Em 2026, parcerias com a China passam a representar, também, projetos de alinhamento político. A agenda anticorrupção e os ciclos de inspeção e reorganização institucional em Pequim lembram um ponto sensível: o suporte estatal é ativo —e pode ser instável.
Parceiros brasileiros que não compreendam a exegese de poder —as regras não escritas do ecossistema chinês— correm o risco de se vincular a fornecedores ou arranjos que perdem tração institucional rapidamente. O dano não se limita à esfera financeira: pode assumir contornos reputacionais e, em setores regulados, jurídicos.
Para atravessar o 15º Plano, o Brasil precisa atuar na interseção entre Estado e mercado com 4 pilares táticos:
1) Monitoramento do 15º Plano Quinquenal
missão – acompanhar metas setoriais, instrumentos financeiros (relending), padrões técnicos e cronogramas de execução;
impacto – o planejamento chinês não expressa “intenções”; traduz capacidade em construção.
2) Radar de cadeias produtivas e custos
missão – mapear minerais críticos, semicondutores e incentivos verdes –como mudanças em VAT rebates– que alteram custo e oferta;
impacto – o que ocorre em Guangdong hoje pode definir custos em Camaçari amanhã.
3) Due diligence de continuidade institucional
missão – avaliar o alinhamento institucional de parceiros chineses às prioridades e campanhas de Pequim, além das métricas financeiras tradicionais;
impacto – compliance, na China, também envolve leitura de sobrevivência política.
4) Estratégia de resposta nos setores automotivo e de bens de capital
missão – demandar transferência efetiva de tecnologia, estabelecer cláusulas de transparência e prever gatilhos de continuidade em setores regulados;
impacto – trocar acesso a mercado por tecnologia exige leitura de poder, não apenas de balanço.

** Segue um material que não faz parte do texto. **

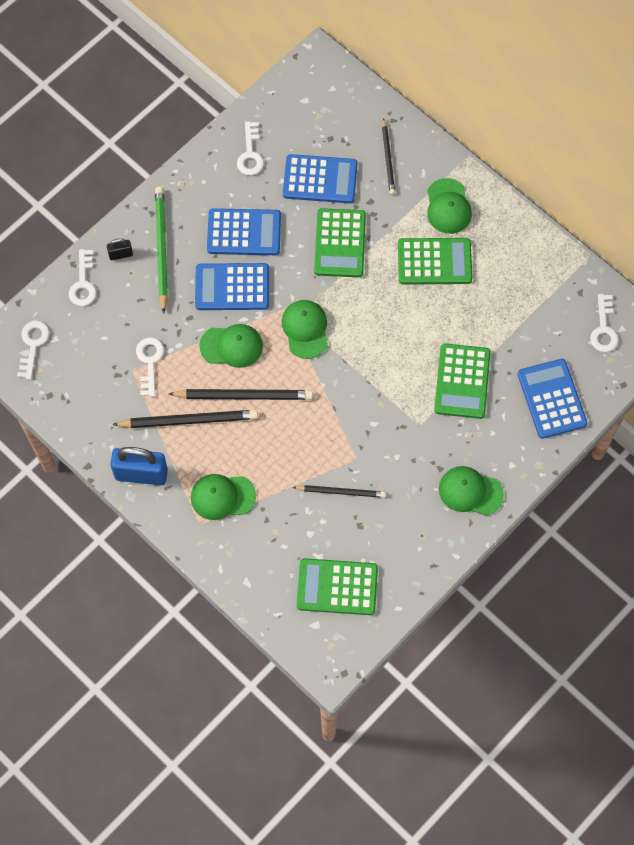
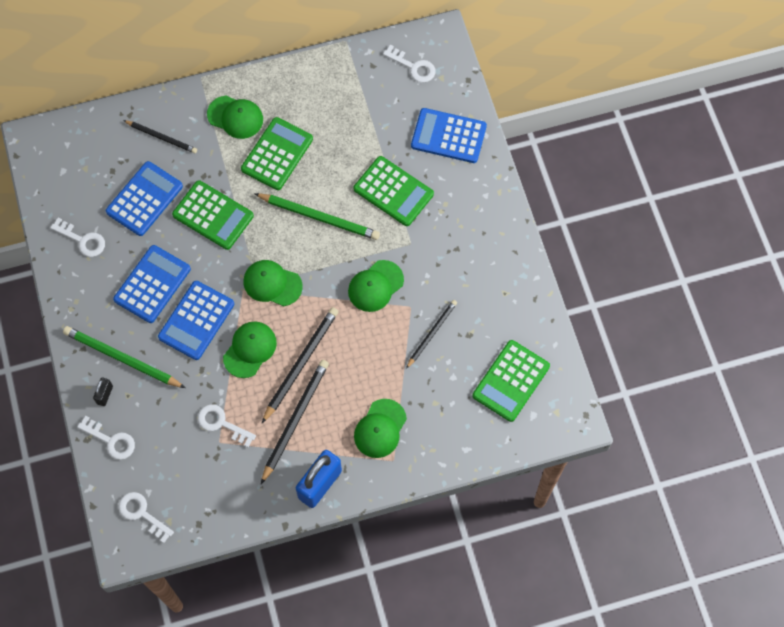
camera: 60 degrees left, 0 degrees up
(395, 332) = (319, 217): none -> green pencil
(470, 491) = (489, 237): green cap -> green cap (375, 286)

O choque de realidade para a indústria brasileira está em aceitar que a China de 2026 já não se limita à figura de “fornecedora eficiente”. Trata-se do competidor que exporta escala, tecnologia e padrões. Quem seguir interpretando Pequim apenas como “mercado” perceberá tarde demais que negociava com um projeto de Estado.
O que observar em 2026:
quais setores entram como prioridade explícita no 15º Plano —e quais passam a ser tratados como “redundância” a ser consolidada;
indícios de disciplina contra guerras de preços e o que sinalizam sobre a exportação de excedentes;
alterações em incentivos —linhas de crédito, rebates e regras verdes — que afetam o custo global;
campanhas e inspeções: quem ganha e quem perde tração institucional no ecossistema chinês;
províncias-chave e seus targets de energia e carbono, com impacto direto sobre a cadeia industrial;
financiamento e seguro para exportações e projetos externos, quando o crédito se converte em vantagem competitiva.
*Olímpio Cruz, 59 anos, é jornalista e analista de risco institucional e geopolítica. Foi consultor do NDB (Novo Banco de Desenvolvimento) em Xangai, diretor da GAC Brasil e secretário de Imprensa da Presidência da República. Com 40 anos de experiência, atuou na Folha, O Globo e JB. Especialista em interface governo-mercado e gestão de stakeholders em ambientes de alta exposição estratégica.